Money 2.0 was atoms about atoms. From the tally sticks of Norman England to the private “tokens” (ie, coins worth more than their base metal content), these items were convenient than the commodities they represented.
Money 3.0 was bits about atoms: that is, fiat currency banknotes, electronic transfers and accounts. Once these bits could move faster than a galloping horse, our relationship with money changed.
Our current era, Money 4.0, can be dated in retrospect to 1971 when Richard Nixon finally ended the gold standard and Visa introduced the Base 1 network for authenticating card payments based on the magnetic stripe. Money 4.0 is bits about bits, but we still apply the wrong mental model, and imagine it to be bits about atoms.
So what does this mean for the future? Well, we can look at three distinct sources of pressure for change:
The first of all there are the technology pressures. These are actually the easiest to understand, at least in the short to medium term. All of the technologies that will impact the world of money, payments and banking over the next generation already exist, it’s just a question of looking around the world to see which of them will have disruptive impact. We don’t need to look much beyond the mobile phone to understand the key platform, since the mobile phone (or, I suppose, more properly, the device formerly known as the mobile phone) will be the most disruptive technology across many sectors. The addition of the short range, zero configuration, medium-speed wireless Near Field Communication (NFC) interface to the mobile handset changes the handset from being the very edge of the network to a pivot between local and global environments that it can integrate in a secure uncontrolled way. A credit card replaces cash if you want to pay a shop, the mobile phone replaces cash if you want to get paid.
Next there are the business pressures. It’s interesting to reflect within the UK, cash accounts for less than 3% of the “money” in use but still accounts for nearly 2/3 of retail transactions by volume, which makes for cost, cost, cost. And when it comes to the dynamic new channels for online business, we’ve got by shoehorning the cards and so forth into the new technology, but we haven’t yet seen the new money for the Internet emerge: perhaps Facebook Credits will take over! Over the coming generation, the payment business and the banking business will become more distinct and as a result more dynamic and efficient payment businesses will find new ways to replace cash. Cheque clearing is scheduled to end in the UK in 2018, so Internet and mobile phone-based alternatives will need to be operational fairly soon.
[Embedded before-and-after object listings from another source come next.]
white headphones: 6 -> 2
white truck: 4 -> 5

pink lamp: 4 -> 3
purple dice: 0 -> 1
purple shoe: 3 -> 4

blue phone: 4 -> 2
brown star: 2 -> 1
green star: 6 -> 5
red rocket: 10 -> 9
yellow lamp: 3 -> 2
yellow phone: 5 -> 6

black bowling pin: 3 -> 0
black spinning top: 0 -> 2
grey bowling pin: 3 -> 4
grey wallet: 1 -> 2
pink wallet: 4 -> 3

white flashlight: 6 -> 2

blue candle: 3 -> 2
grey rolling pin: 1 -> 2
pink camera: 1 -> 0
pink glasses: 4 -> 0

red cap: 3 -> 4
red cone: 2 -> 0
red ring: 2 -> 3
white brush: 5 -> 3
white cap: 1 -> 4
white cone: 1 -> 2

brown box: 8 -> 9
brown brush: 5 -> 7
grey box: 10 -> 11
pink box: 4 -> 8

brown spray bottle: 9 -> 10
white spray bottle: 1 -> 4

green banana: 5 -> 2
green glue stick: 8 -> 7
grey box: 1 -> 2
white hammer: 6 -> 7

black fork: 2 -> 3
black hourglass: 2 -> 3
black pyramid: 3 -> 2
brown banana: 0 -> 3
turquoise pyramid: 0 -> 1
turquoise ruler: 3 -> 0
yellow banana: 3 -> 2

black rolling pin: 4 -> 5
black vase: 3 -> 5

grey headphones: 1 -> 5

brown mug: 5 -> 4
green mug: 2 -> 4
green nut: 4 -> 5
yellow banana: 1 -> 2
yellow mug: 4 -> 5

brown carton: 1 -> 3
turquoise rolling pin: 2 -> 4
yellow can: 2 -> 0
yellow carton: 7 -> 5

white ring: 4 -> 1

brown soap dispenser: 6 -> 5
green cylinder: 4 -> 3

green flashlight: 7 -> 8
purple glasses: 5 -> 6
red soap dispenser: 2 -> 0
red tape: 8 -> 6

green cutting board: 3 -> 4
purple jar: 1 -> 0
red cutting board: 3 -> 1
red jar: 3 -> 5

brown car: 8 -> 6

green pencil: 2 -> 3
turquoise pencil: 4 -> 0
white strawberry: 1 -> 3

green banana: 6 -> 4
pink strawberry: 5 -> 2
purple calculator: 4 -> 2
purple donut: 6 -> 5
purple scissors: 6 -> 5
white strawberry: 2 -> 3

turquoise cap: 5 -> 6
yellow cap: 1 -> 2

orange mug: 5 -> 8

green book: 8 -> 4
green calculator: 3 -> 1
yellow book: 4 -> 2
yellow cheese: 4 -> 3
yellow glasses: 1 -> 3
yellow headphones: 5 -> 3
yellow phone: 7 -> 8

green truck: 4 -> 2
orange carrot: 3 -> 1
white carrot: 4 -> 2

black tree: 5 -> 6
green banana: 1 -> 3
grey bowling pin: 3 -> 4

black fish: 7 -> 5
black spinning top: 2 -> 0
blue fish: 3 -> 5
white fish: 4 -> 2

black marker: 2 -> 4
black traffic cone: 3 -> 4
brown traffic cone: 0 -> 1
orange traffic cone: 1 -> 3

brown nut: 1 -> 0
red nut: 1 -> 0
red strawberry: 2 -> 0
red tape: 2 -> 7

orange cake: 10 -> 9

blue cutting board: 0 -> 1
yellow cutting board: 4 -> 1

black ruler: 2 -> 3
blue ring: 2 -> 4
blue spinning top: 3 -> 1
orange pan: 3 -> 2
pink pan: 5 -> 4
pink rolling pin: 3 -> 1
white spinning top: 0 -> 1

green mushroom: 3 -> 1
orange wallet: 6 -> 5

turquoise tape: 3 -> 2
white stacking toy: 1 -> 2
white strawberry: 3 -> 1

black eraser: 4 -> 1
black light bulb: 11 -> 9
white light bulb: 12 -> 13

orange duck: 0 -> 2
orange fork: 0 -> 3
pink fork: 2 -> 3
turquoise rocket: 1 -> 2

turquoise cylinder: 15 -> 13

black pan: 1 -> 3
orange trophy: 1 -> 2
Finally and most importantly, there are the social pressures. Right now, the retail payments sector is a deadweight of around half a percent of GDP (in Europe). This is largely due to the continuing high use of cash and cheques rather than more efficient electronic alternatives. Clearly, replacing cash would reduce this total social cost and make the economy more efficient but this by itself won’t be enough to trigger action. However, there are growing pressures for governments to reduce the use of cash because it is used to facilitate crime and tax evasion more than because it is inefficient. In if we just focus on Europe we can see that these pressures take different forms in different regions. There are streets in Amsterdam but no longer take cash because the city council has subsidised the retailers electronic terminals in order to reduce crime and lower the costs for smaller retailers. In Sweden, a broad alliance of retail and banking trade unions wants to see the use of cash reduced in order to protect their staff. Post-crunch, these pressures will grow as governments and citizens alike demand action. And since no-one other than tax evaders or drug dealers actually wants the stuff, perhaps change will be quicker than many people think.
I’ll be reflecting on these issues, and more, in my talk and looking forward to being put on the spot in an informed question and answer session afterwards.
These opinions are my own (I think) and presented solely in my capacity as an interested member of the general public [posted with ecto]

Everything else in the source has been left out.